The "Nemiscau" name designating the current river has been in use since the 1940s. Because of upwelling, this river became the Nemiscau Lake, before the waters join the Rupert River. In 1982, the Commission de toponymie du Québec (English: Quebec Names Board) formalized the movement toponymique pointing this river "Rivière Nemiscau".

In 1690, maps refer to the name "Rupert" which refers to the river and the fort. Subsequently, the maps of Claude-Charles Bacqueville de La Potherie use the spelling "R. Rupert" and those of Father Laure in 1731–1732 "R. Rupert." In 1744, Nicolas Bellin also uses graphieu "R. Nemiscau".

Later, the name "Rupert River" prevailed until the 20th century. The place name Nemiscau was recovered, but moving to the northeast to identify the branch of the river remained unnamed until the 1940s.

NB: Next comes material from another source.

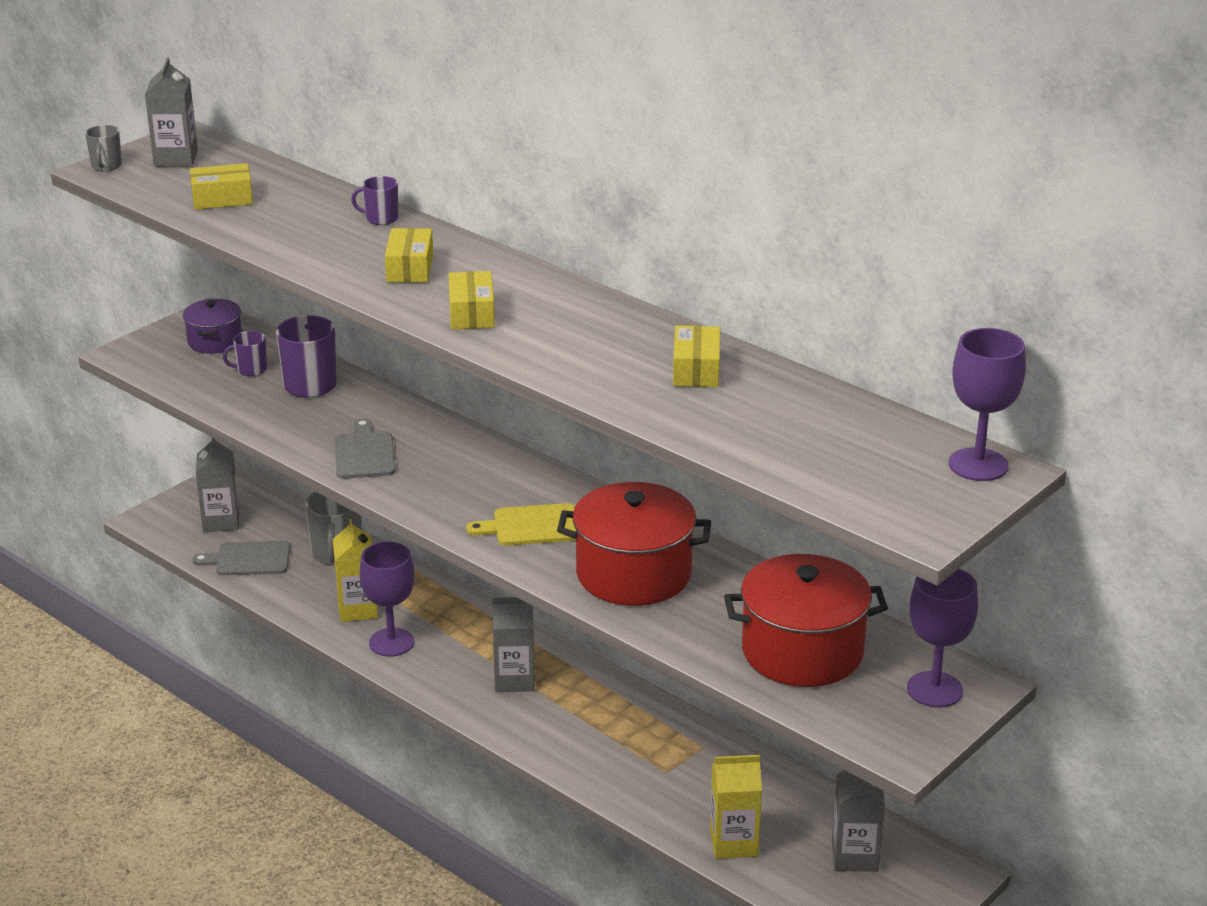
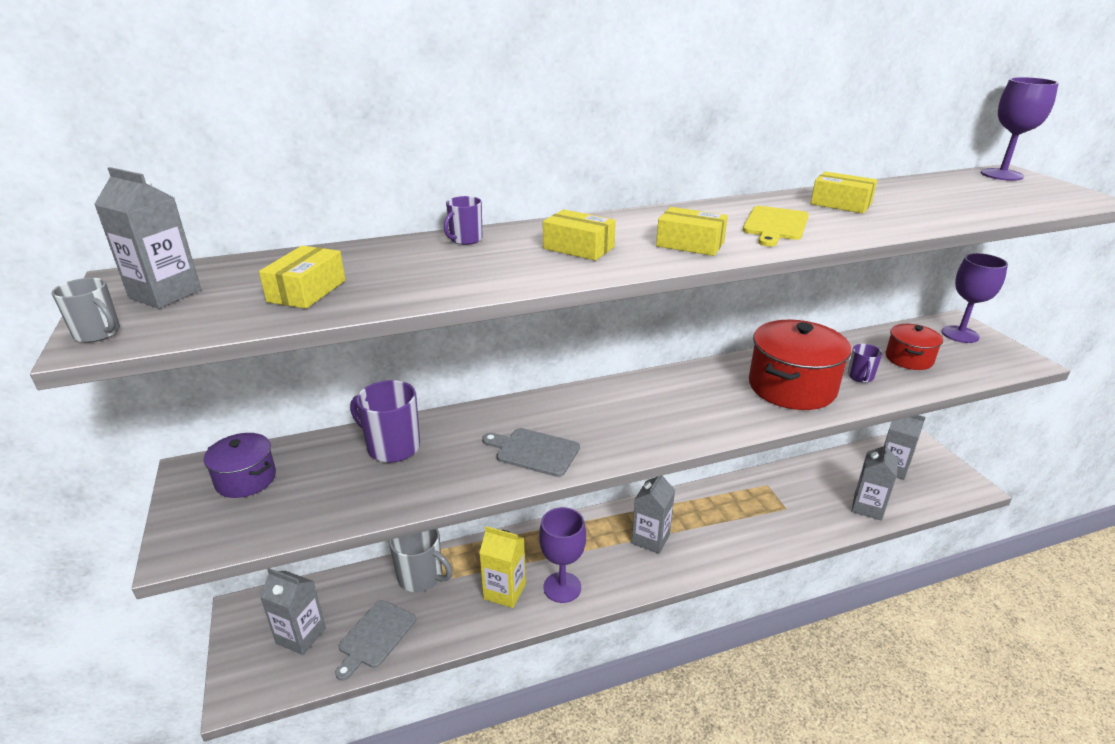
camera: 60 degrees left, 0 degrees up
(251, 370) = (325, 472): purple mug -> purple mug (860, 377)
(531, 526) = (704, 407): yellow cutting board -> yellow cutting board (775, 225)
(733, 843) = (867, 507): yellow carton -> grey carton
(802, 651) = (909, 359): red pot -> red pot, size x0.56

Cree language, the term "Nemiscau" means "where fish are abundant". "François R." on the map entitled "Party of New France" by Alexis Jaillot, Paris, 1685. "Miskoutenagachit" is on the "Map of Canada or New France and discoveries that were there made" by Guillaume Delisle, Paris 1703. The map "A New and Exact Map of the Dominions of the King of great Britain on ye continent of North America" ([London], 1715, revised in 1732 or after) shows "Miskautenagachit R".

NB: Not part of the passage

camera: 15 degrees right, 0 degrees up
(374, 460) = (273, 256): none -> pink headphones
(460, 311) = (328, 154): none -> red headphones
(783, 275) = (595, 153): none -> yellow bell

The place name Nemiscau River was formalized on Dec. 2, 1982, to the Bank of place names in Commission de toponymie du Québec (Quebec Names Board).

==See also==
- Baie-James, a municipality
- Rupert River, a watercourse
- Eastmain River, a watercourse
- Lake Nemiscau, a body of water
- Charles Albanel, French Jesuit priest, missionary and explorer in New France
- Louis Jolliet, a French explorer in New France.